Depth Buffer Method in Computer Graphics
Depth buffer method, also known as z-buffering, is a fundamental technique used in computer graphics for rendering three-dimensional scenes. It addresses the challenge of determining which objects in a scene are visible and which are obscured by other objects closer to the viewer.
In simple terms, depth buffering involves maintaining a buffer (typically called the depth buffer or z-buffer) that stores the depth of each pixel in the scene. The depth value represents the distance from the viewer to the object at that pixel. When rendering a scene, objects are drawn one by one, and for each pixel, the depth buffer is consulted to determine if the current object is closer to the viewer than any previously drawn objects at that pixel location.
If the depth of the current object is less (i.e., closer) than the depth stored in the depth buffer for that pixel, the current object is considered visible, and its color is written to the frame buffer. The depth buffer is then updated with the depth of the current object. If the depth of the current object is greater (i.e., farther) than the depth in the depth buffer, it means that another object is closer to the viewer, and the current object is occluded and not drawn.
This process ensures that objects farther away from the viewer are occluded by objects closer to the viewer, resulting in a correct depiction of the scene's depth perception. Depth buffering is essential for rendering realistic scenes with proper occlusion and depth ordering.
Example:
Suppose we have a simple scene with three objects: a red cube, a green sphere, and a blue cone. The cube is closest to the viewer, followed by the sphere and then the cone.

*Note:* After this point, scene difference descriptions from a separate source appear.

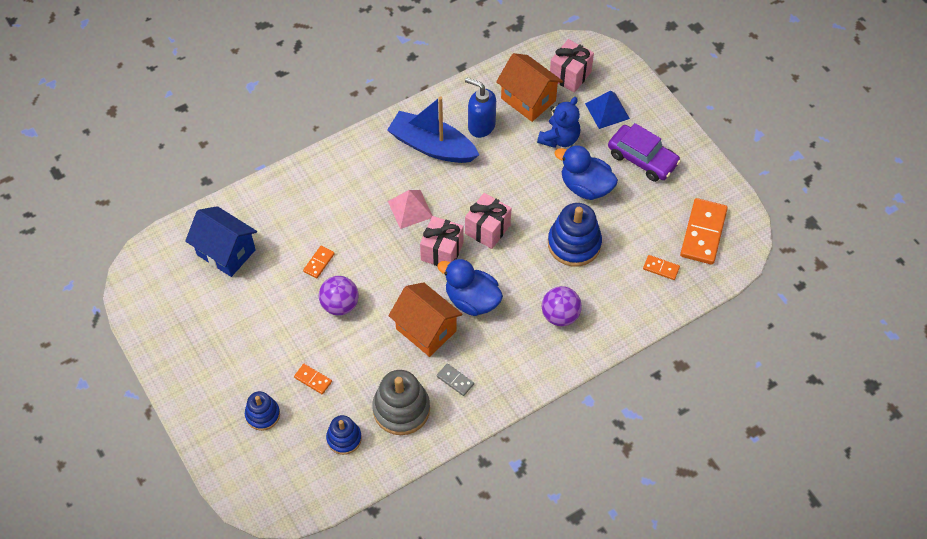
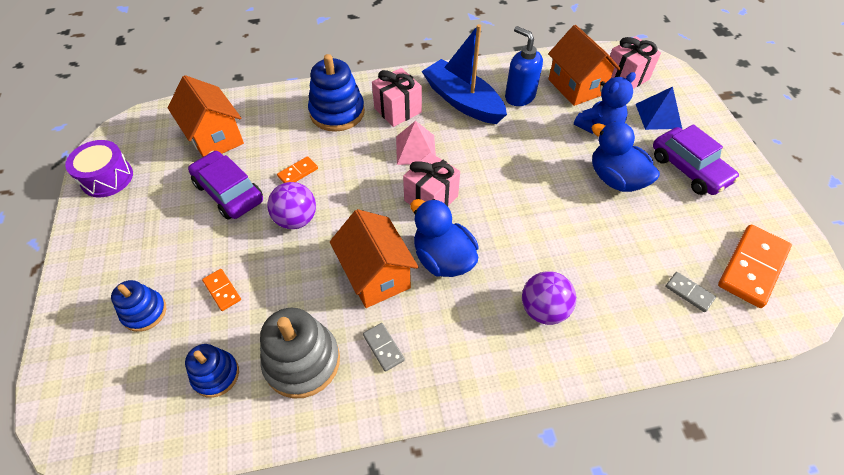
camera: 20 degrees right, 5 degrees down
(154, 320) = (107, 178): none -> purple drum
(226, 252) = (215, 138): blue house -> orange house
(269, 299) = (229, 192): none -> purple car
(487, 229) = (490, 191): pink gift -> pink gift (397, 110)
(574, 244) = (585, 233): blue stacking toy -> blue stacking toy (337, 112)
(661, 268) = (689, 293): orange domino -> grey domino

During rendering, the depth buffer is initialized with large depth values (e.g., maximum possible depth). As each object is drawn, the depth buffer is checked for each pixel to determine visibility.
When rendering the cube, its depth values are compared with the depth values in the depth buffer. Since the cube is the closest object, its depth values will be smaller than the depth values in the depth buffer for most pixels. Therefore, the cube's color is written to the frame buffer, and the depth buffer is updated with the cube's depth values.
Next, when rendering the sphere, its depth values are compared similarly. Since the sphere is farther away than the cube, its depth values will be greater than the cube's depth values in many pixels. Thus, the sphere will be drawn only where it's not occluded by the cube.
Finally, when rendering the cone, it will be drawn only in areas where neither the cube nor the sphere occludes it.
This process continues until all objects are rendered, ensuring proper occlusion and depth ordering, resulting in a visually accurate representation of the scene.